J’avais un billet Miami Orly. Le tournage achevé j’ai dit à la production que je désirais transiter 5 jours par New-York et qu’ils s’occupent de faire rapatrier mon sac de voyages. Ils ont fait le nécessaire. Nous étions sur la plage à réaliser des photos post-tournage pour le dossier de presse quand ils ont envoyé une limousine pour me récupérer et m’emmener à l’aéroport. J’avais juste pris un petit sac à dos avec un livre, une brosse à dents, 2 t-shirts et 2 caleçons. Les premières classes de Pan-Am sont infiniment supérieures à celles d’Air France. J’étais en bermuda entouré de golden boys en costard avec leurs ordis portables. J’ai bu du champagne, des jus de fruits et du whisky. Nous sommes arrivés à NY en fin de journée. Au débarquement j’ai demandé à un golden boy si la ville était proche de l’aéroport. Il m’a affranchi et dit de me méfier des arnaqueurs conduisant les taxis jaunes. Nous nous sommes mis d’accord sur 100 dollars. Lorsque j’ai vu les panneaux NY, j’ai dit au chauffeur de me laisser là. Il m’a réclamé 100 dollars supplémentaires pour le retour à l’aéroport. J’ai dit non. Il faisait doux. J’ai marché au hasard. J’ai marché longtemps. J’ai traversé Central Park et Harlem. A 3 heures du mat je suis tombé sur un YMCA. J’ai payé 8 dollars et j’ai rejoint une piaule de 4 où je me suis allongé sur une des couchettes supérieures. Il y avait un barouf d’enfer dans cette taule, je suis parti au bout d’une demi-heure. J’ai marché à nouveau. A l’aube, je me suis trouvé devant un petit et vieil hôtel qui m'a paru sympa, le Chelsea hôtel. J’ai repris une chambre. Il y en avait 5 ou 6 en tout je crois. De grandes, vieilles et belles chambres qui semblaient d’un autre temps avec leurs arcanes et leurs boiseries lambrissées. C’était le hasard, c'était l’hôtel où avaient séjourné tous les poètes beat. Ma chambre était celle où Sid Vicious s’était suicidé. Il avait gravé au couteau son nom sur le bureau de bois. J’ai bu du Cherry Coke. J’ai marché, pris le métro, acheté des cds du Velvet, passé les nuits dans des rades à jazz. J’ai acheté 2 t-shirts dans une boutique d’homos. Les mecs m’ont sifflé. Quand je suis arrivé à Roissy, ma caisse m’attendait à Orly. J’ai pris la navette. Je me suis rendu direct aux bureaux de la prod pour débuter le montage du film.  

  

Tjepkéma n’avait pas encore trahi. On a parlé de toi avec les producteurs m’a-t-elle dit. Et alors ? Et alors ils ont dit « Dommage qu’il ait peur des femmes ». Evidemment je me suis interrogé.

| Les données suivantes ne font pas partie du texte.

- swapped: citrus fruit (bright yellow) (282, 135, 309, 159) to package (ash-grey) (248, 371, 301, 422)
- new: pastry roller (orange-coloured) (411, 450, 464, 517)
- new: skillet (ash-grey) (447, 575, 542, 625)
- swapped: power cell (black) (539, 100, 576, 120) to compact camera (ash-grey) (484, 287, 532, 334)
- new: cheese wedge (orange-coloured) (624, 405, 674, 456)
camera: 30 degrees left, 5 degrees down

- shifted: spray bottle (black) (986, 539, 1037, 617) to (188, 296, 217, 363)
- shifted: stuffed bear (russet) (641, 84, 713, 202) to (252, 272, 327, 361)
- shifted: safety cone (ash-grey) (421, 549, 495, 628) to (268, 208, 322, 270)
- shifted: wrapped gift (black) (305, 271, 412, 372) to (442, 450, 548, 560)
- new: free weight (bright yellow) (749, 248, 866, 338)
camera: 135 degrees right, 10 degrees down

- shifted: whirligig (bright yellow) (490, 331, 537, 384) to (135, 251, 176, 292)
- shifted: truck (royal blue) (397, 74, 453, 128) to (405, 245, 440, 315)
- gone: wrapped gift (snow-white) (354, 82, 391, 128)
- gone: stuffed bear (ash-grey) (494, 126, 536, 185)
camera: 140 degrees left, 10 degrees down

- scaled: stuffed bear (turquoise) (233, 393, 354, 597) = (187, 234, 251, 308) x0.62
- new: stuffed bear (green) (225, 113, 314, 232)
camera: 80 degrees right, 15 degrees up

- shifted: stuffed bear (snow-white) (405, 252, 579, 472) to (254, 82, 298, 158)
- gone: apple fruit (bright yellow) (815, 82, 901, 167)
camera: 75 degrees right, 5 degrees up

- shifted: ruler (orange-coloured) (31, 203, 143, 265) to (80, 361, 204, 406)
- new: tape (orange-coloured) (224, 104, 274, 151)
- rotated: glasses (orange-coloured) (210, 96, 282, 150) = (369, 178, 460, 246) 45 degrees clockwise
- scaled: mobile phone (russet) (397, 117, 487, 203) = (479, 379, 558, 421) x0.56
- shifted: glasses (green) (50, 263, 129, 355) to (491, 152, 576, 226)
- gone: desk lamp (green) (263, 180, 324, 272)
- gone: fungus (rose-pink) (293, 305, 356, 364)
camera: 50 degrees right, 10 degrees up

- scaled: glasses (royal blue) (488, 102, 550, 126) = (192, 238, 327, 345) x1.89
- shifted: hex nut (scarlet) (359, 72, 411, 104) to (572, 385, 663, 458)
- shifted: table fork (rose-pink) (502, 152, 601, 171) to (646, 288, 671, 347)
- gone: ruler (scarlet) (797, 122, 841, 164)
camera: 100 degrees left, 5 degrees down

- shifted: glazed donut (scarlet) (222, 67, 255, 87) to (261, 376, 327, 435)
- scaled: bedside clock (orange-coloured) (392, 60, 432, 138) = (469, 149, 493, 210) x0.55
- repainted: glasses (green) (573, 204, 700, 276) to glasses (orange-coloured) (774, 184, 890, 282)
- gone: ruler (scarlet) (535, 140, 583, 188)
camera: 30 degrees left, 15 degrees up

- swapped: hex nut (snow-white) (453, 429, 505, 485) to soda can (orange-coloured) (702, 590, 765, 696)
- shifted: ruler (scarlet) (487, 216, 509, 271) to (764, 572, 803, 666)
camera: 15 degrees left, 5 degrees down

Lui et ses potes étaient des squatteurs professionnels. Régulièrement ils se faisaient expulser. Ils repéraient les maisons vides grâce aux boîtes aux lettres qui débordaient de pub. Une nouvelle fois ils étaient menacés. Ils ont organisé une action collective devant l’immeuble du syndic. Ils avaient fait marcher les réseaux sociaux pour attirer du monde venant les soutenir. J’y suis allé, un peu par devoir un peu par curiosité je suppose. Ils n’étaient même pas une petite dizaine de malheureux + moi. Ils avaient cousu ensemble 2 grands draps sur lesquels ils avaient peint : Non à l’expulsion, à gauche, Oui aux services de proximité, à droite. Quels services de proximité ? me suis-je demandé. Les bureaux du syndic étaient vides. Qu’importe ! Devant l’immeuble ils ont chanté une chanson sur une musique de Le Forestier avec des paroles idiotes. Puis ils ont organisé le débriefing. Nous nous sommes tous assis en cercle. Cela n’a pas été long. Il n’y avait pas grand-chose à débriefer. Il y avait une fourgonnette de police à proximité. Les flics ne leur ont même pas jeté un coup d’œil. Ils étaient trop pathétiques. Avec le temps, je me suis lassé de leur cirque.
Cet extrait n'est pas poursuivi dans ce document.